1
SHE was ready for the picnic. She wore a yellow linen frock and a hat of brown straw, shaped like a poke bonnet and trimmed with a beautiful yellow ribbon. It was Mamma who tied the ribbon in a great bow: the loops fell in the nape of her neck and the ends ran down between her shoulder blades.
‘Lovely young creature,’ said Mamma dispassionately observing her.
Judith had been home more than a week, and Mamma was being charming. She had taken her to London to buy frocks. They had stayed at Jules for a couple of nights, and Mamma had ordered pretty clothes generously from her own dressmaker. She had said at last in her curious, harsh yet beautiful voice, with a shrug of her shoulders, as Judith paraded before her in the fifteenth model:
‘As you see, everything suits that child.’
And the dressmaker had solemnly agreed.
They had been together to a play, and to the opera; and every morning and every night Judith sat on Mamma’s bed and they chatted together with friendly politeness, almost with ease.
She was a woman exquisitely dressed, manicured, powdered and scented. Her face did not age, though the colourless cheeks were now a little hollowed, and the eyes sharper. Her eyes were like blue diamonds, and she had an unkind reddened mouth with long pointed corners. The bones of her face were strong and sharp and delicate, and something in the triangular outline, in the set of the eyes, the expression of the lips, made you think of a cat.
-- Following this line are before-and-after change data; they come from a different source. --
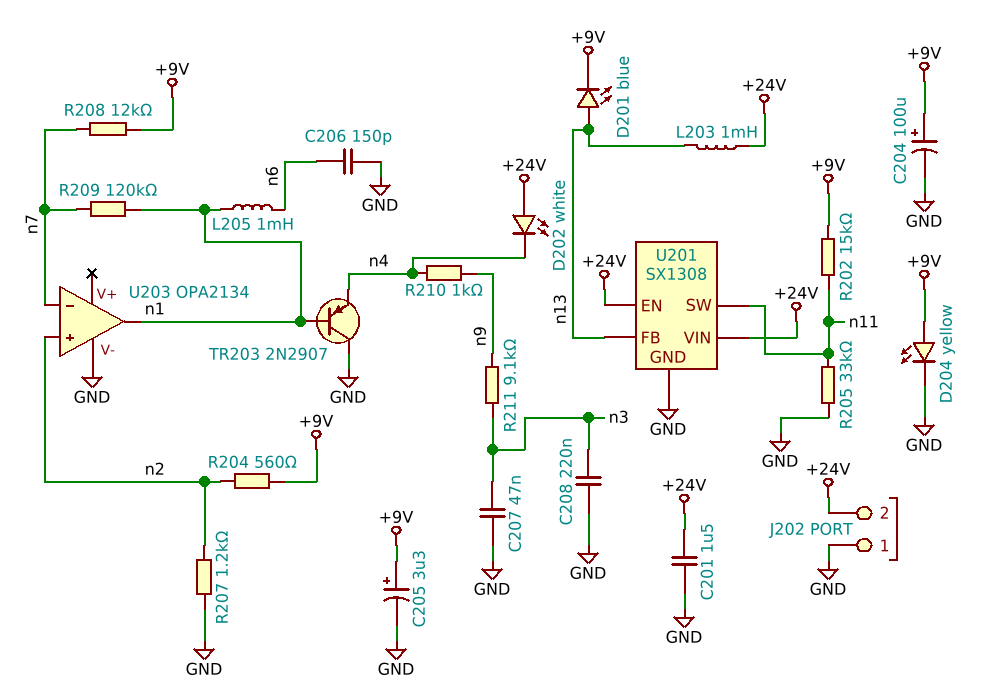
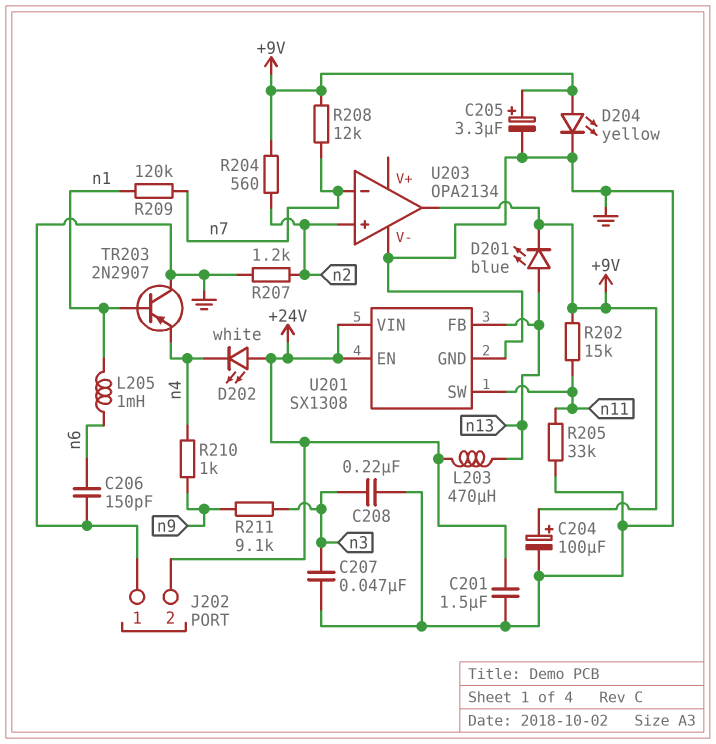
L203: 1mH (+24V, n13) -> 470uH (+24V, n13)
U203 pin out: n1 -> +9V

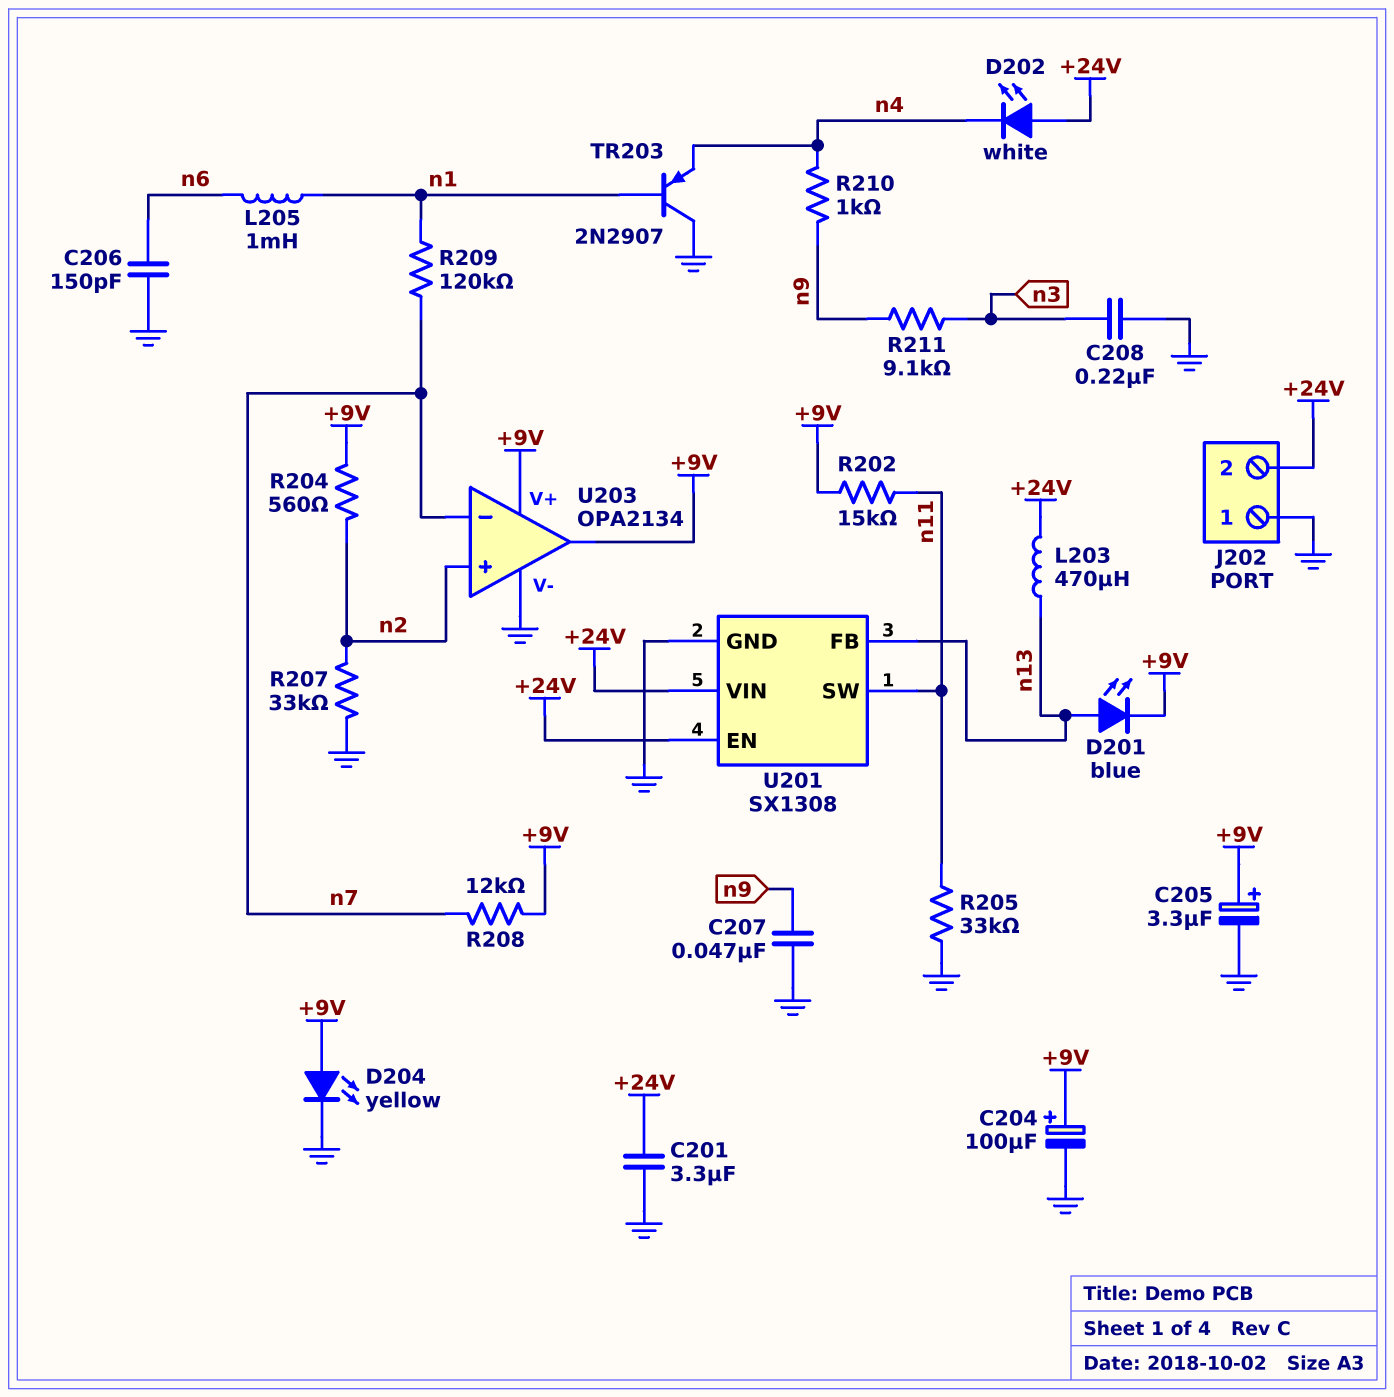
C201: 1.5uF (+24V, GND) -> 3.3uF (+24V, GND)
C207: 47nF (GND, n3) -> 47nF (GND, n9)
R207: 1.2k (GND, n2) -> 33k (GND, n2)
U203 pin V+: none -> +9V

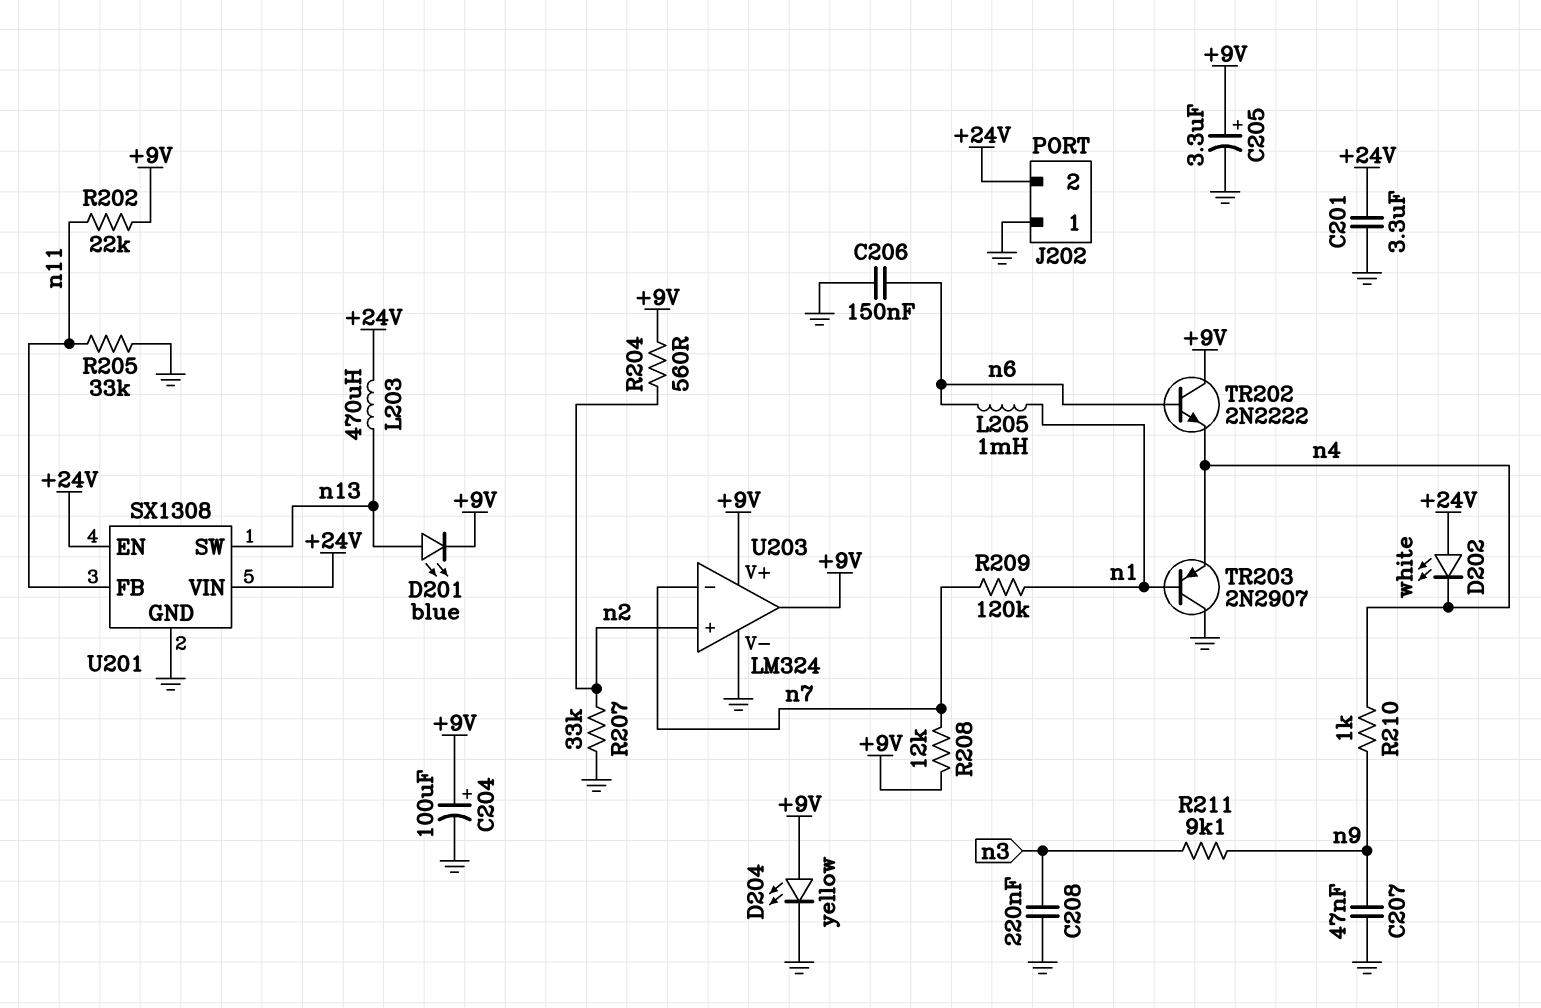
C206: 150pF (GND, n6) -> 150nF (GND, n6)
R202: 15k (+9V, n11) -> 22k (+9V, n11)
TR202: none -> NPN 2N2222 (B n6, C +9V, E n4)
U201 pin FB: n13 -> n11
U201 pin SW: n11 -> n13
U203: OPA2134 -> LM324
She was elegant in mind as well as in person, capable, quick-witted. Her conversation was acute and well-informed over a wide field,—and men admired and delighted in her. She had always, thought Judith, seemed to move surrounded by men who paid her compliments. She had no women friends that you could remember. She remarked, now and then, how much she disliked women; and Judith had felt herself included in the condemnation. She had never been pleased to have a daughter: only a handsome son would have been any good to her. Her daughter had discerned that far back in a childhood made overwise by adoration of her.
There was scarcely anything about Mamma to remember: nothing but a vague awestruck worshipful identification of her with angels and the Virgin Mary.